Yeah, choosing county instead of city makes for wonky results. The city of Minneapolis is 17.7% African-American, compared to 12.4% for the US as a whole. It’s 68% white (vs. 74% US). The surrounding county, however, which includes a number of outlying suburbs, is very white. But of the 44 cities that make up Hennepin County, I probably encounter 4 in a typical month.

We’ve got poor public transit (a bus system and a light rail that runs from the airport to downtown), although I know several people who choose not to have a car, and if you live downtown you need never step outside in the winter.
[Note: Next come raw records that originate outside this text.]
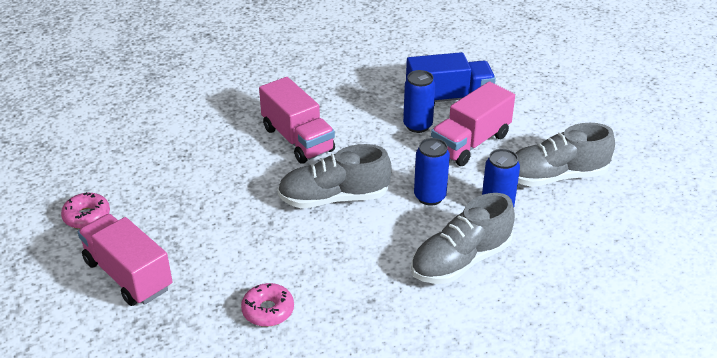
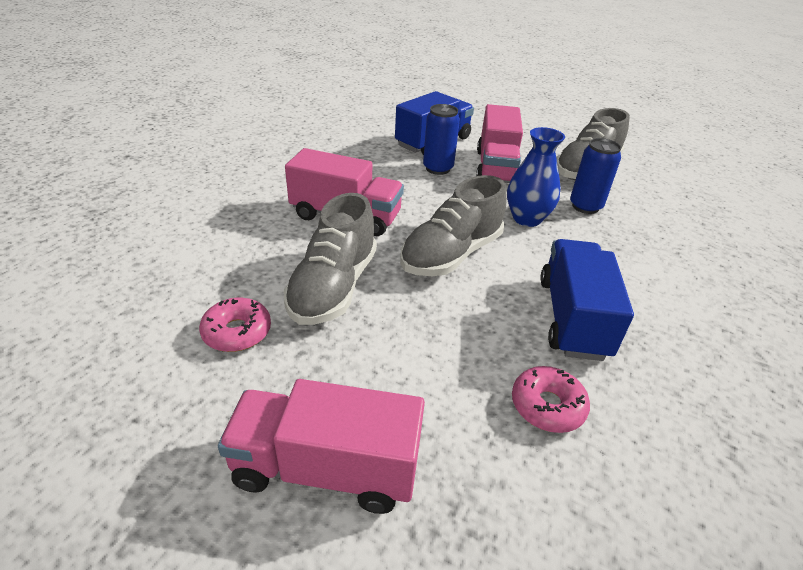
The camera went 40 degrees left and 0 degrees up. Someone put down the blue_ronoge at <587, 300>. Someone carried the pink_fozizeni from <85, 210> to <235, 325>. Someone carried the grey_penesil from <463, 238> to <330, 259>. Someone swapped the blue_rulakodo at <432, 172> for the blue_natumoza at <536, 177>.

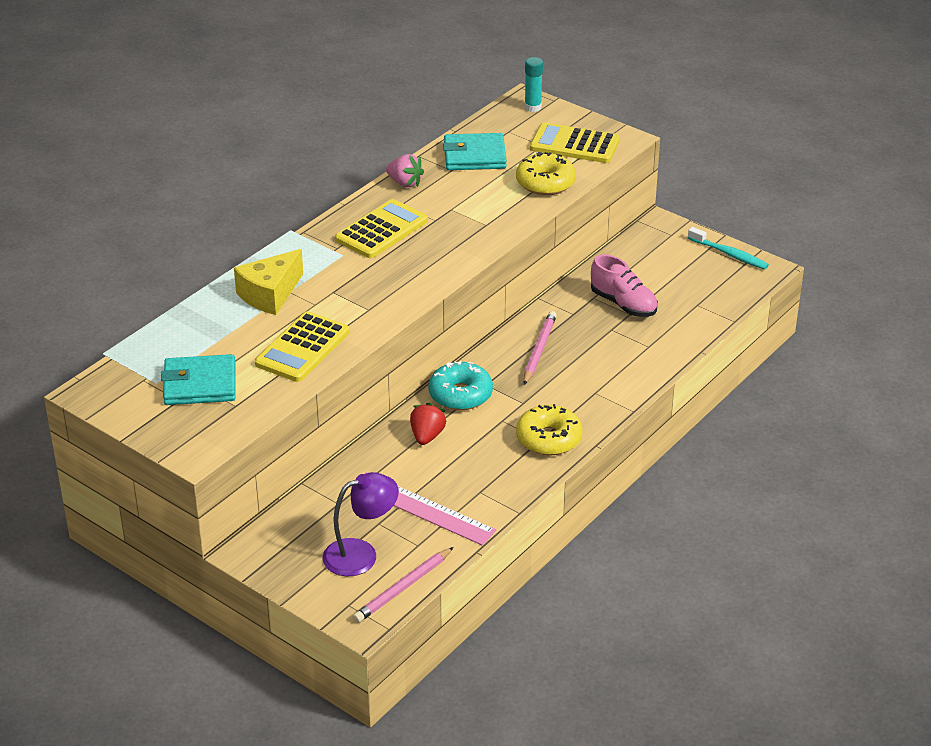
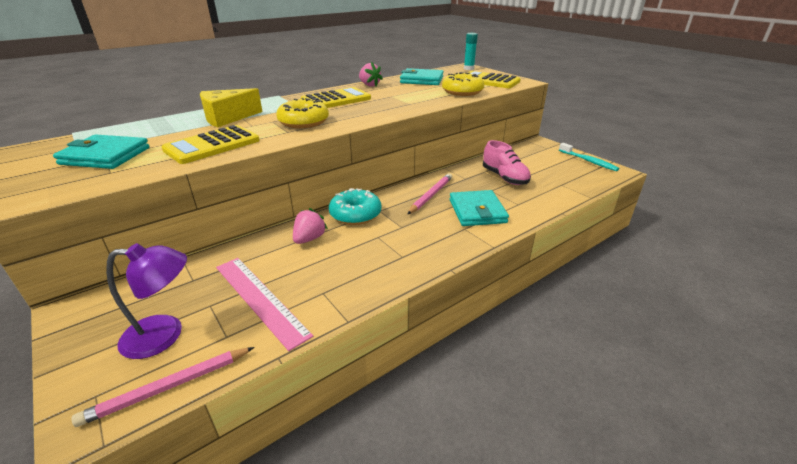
The camera went 15 degrees right and 5 degrees down. Someone put down the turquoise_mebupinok at <479, 208>. Someone carried the yellow_fozizeni from <549, 430> to <302, 113>. Someone repainted the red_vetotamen at <428, 424>, which became the pink_vetotamen at <310, 226>.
I’ve got a few friends in the Urban Studies program at the U of MN who say it’s top-notch (and the one Urban Studies professor I’ve met – Judith Martin – is fantastic). A beautiful 3-bedroom duplex apartment in one of the most diverse neighborhoods in the city might run you $875. I hear our schools are solid.

Come to Minnesota!

Temptiiiing.

Tim Carmody says…

I sorta dismiss it at the end, but I actually am intrigued by the idea that the migratory patterns of white people – or at least young white liberals – have fundamentally changed. Thirty years ago, a family in my situation (for simplicity’s sake, let’s say my wife would also be white) would just get a house in Montgomery County or the Jersey suburbs somewhere. Now, though — 1) we’re actually more priced out of those places than we are the fanciest neighborhoods in Philadelphia, and 2) traditional white flight and suburban living have become socially unacceptable, or at least bad form.

So instead of keeping our jobs in Philly and moving to the suburbs, we move to Austin, or Seattle, or Minneapolis. Demographically, we might essentially be making the same tradeoff, but we get to 1) continue to enjoy city living and 2) sleep at night without feeling like we’ve bought into our parents’ empty promises.

BTW, Matt has a beautiful anti-suburbia post that’s now, astonishingly, four and a half years old. It should be starting kindergarten soon! You should be so proud.

Len says…

I look forward to getting Tim on a bike.

As further grist for the mill, I’d like to mention a famous mathematical (cellular automata) model of non-racist dots. I tried to find a link with good pictures, nothing came up quickly.

Let’s take a large grid, and at every point, place a dot. There are blue dots and green dots (each of which represents a proud family of the Blue and Green races). The dots are distributed randomly, and each group occupies around half the grid.

Let us imbue these dots with aspirations, visions, and… neighbors – each of the closest 4 dots on the grid is a neighbor. We give the dots some mobility, a set of rules by which they can exchange places, move into vacant lots, construct exurbs and city cores, etc.

So now we’re ready for the point of this Gedankensperiment. We imbue each dot with a very minor preference. They are not racist, but they don’t like being the only Blue dot in a field of Green (or vice-versa). We state that the dots relocate if they do not have at least one neighbor of the same color.

This slight preference, over time, leads to a heavily segregated pattern in the grid.

I just wanted to point out Ta-Nehisi’s takedown of that article.